Tratta gli sconosciuti nel modo in cui vorresti che uno sconosciuto trattasse te. 
Credo che questa, ai tempi del web, sia diventata una vera regola d’oro per vivere serenamente. Lo è sempre stata: “Fai agli altri quel che vorresti fosse fatto a te” è una massima millenaria.

Ma nella dimensione digitale, l’incontro con “gli altri” è centuplicato e perciò bisogna centuplicarne la forza. 

Una buona parte dei problemi in cui incorriamo, infatti, è dovuta al fatto che non presupponiamo negli altri la stessa buona volontà, le stesse genuine intenzioni che sentiamo provenire da noi stessi. L’altro è lo zombie, è quello che ordisce sotterfugi, è il disonesto intellettualmente, è il teleguidato da forze oscure, il vuoto guscio privo di volontà e anima.

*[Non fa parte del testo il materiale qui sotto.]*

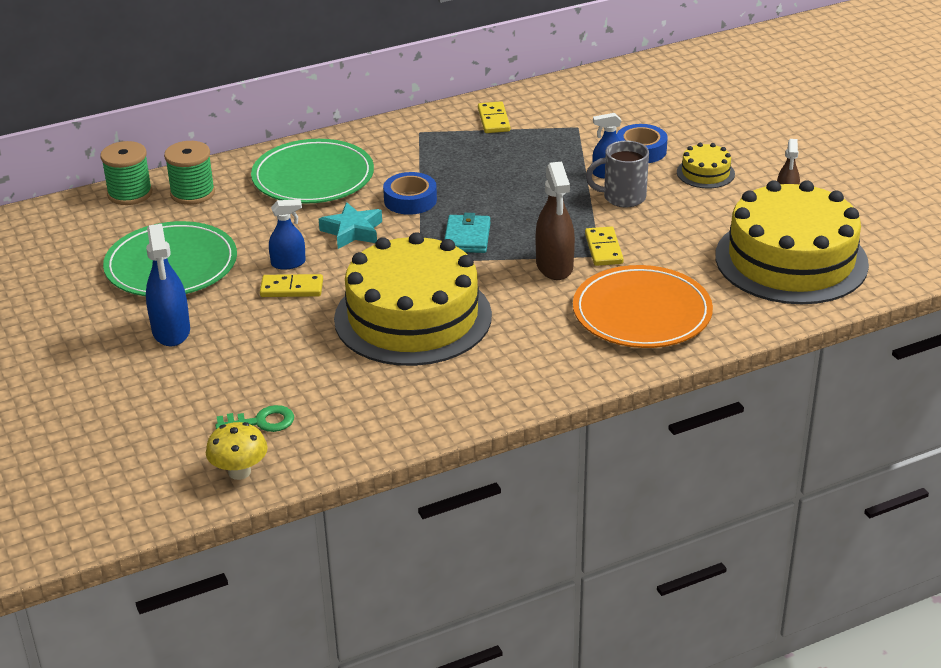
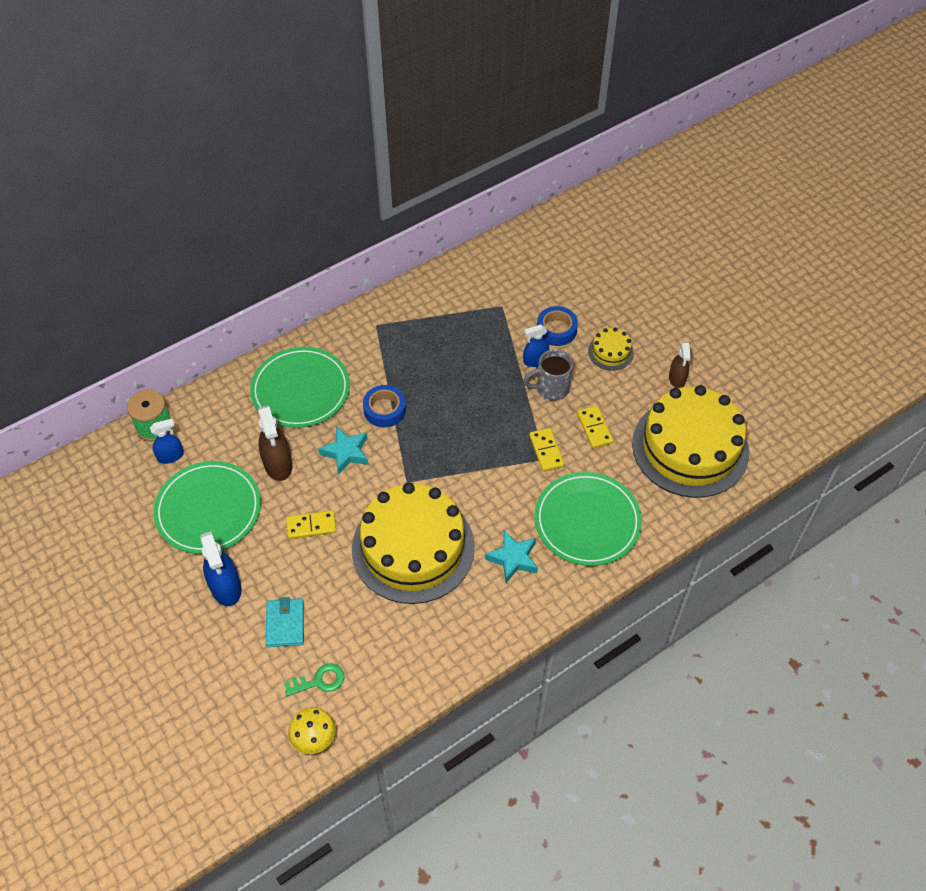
camera: 10 degrees left, 20 degrees up
(192, 193) = (206, 420): green spool -> none
(288, 263) = (302, 496): blue spray bottle -> blue spray bottle (171, 456)
(467, 237) = (438, 449): turquoise wallet -> turquoise wallet (285, 624)
(494, 120) = (433, 304): yellow domino -> yellow domino (594, 428)
(538, 337) = (513, 558): none -> turquoise star
(554, 266) = (512, 475): brown spray bottle -> brown spray bottle (278, 464)
(642, 312) = (587, 521): orange plate -> green plate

Ovviamente, è comprensibile che sia così: non siamo programmati per incontrare così tanti sconosciuti poiché il nostro cervello di primati è ancora cablato per poterci relazionare al ristretto numero di membri della nostra tribù.

Ma la cultura ha aperto il mondo, ha valicato i confini e squadernato gli orizzonti e ci siamo costretti ad avere a che fare con un gran numero di persone di cui non possiamo approfondire gusti, personalità, pregi e difetti, aspirazioni e malinconie. Entriamo ogni giorno in contatto con una marea di gente di cui non sappiamo nulla e che nulla sa di noi, ed è questo che ci spinge a “zombificare” l’altro. 

Perciò, serve uno sforzo di titanica di dimensione: presupporre sempre, di primo acchito, l’anima altrui, ovvero relazionarsi anche al più perfetto degli sconosciuti come se avesse un’interiorità da difendere, dei desideri da manifestare, delle intenzioni decenti da tradurre in buone azioni. Sarà solo nel momento in cui l’altro dimostrerà la totale mancanza di caratteristiche moralmente accettabili che saremo autorizzati a trattarlo da zombie. Ma se partiamo sempre dal presupposto che l’altro è lo zombie, l’altro è l’idiota, il teleguidato, il disanimato, allora non potremo sorprenderci quando saranno gli altri ad approcciarci a noi con lo stesso odioso atteggiamento. 

Bisogna vedere nell’altro la sua anima con uno sforzo decisamente non indifferente perché altrimenti continueremo a incontrare persone che in noi non vogliono vederci l’anima. Solo così, credo, potremo tentare di costruire una dimensione digitale che non si dimentichi della dimensione umana, morale, relazionale, e in questo modo possa aiutarci a costruire una serena quotidianità, dentro e fuori dallo schermo.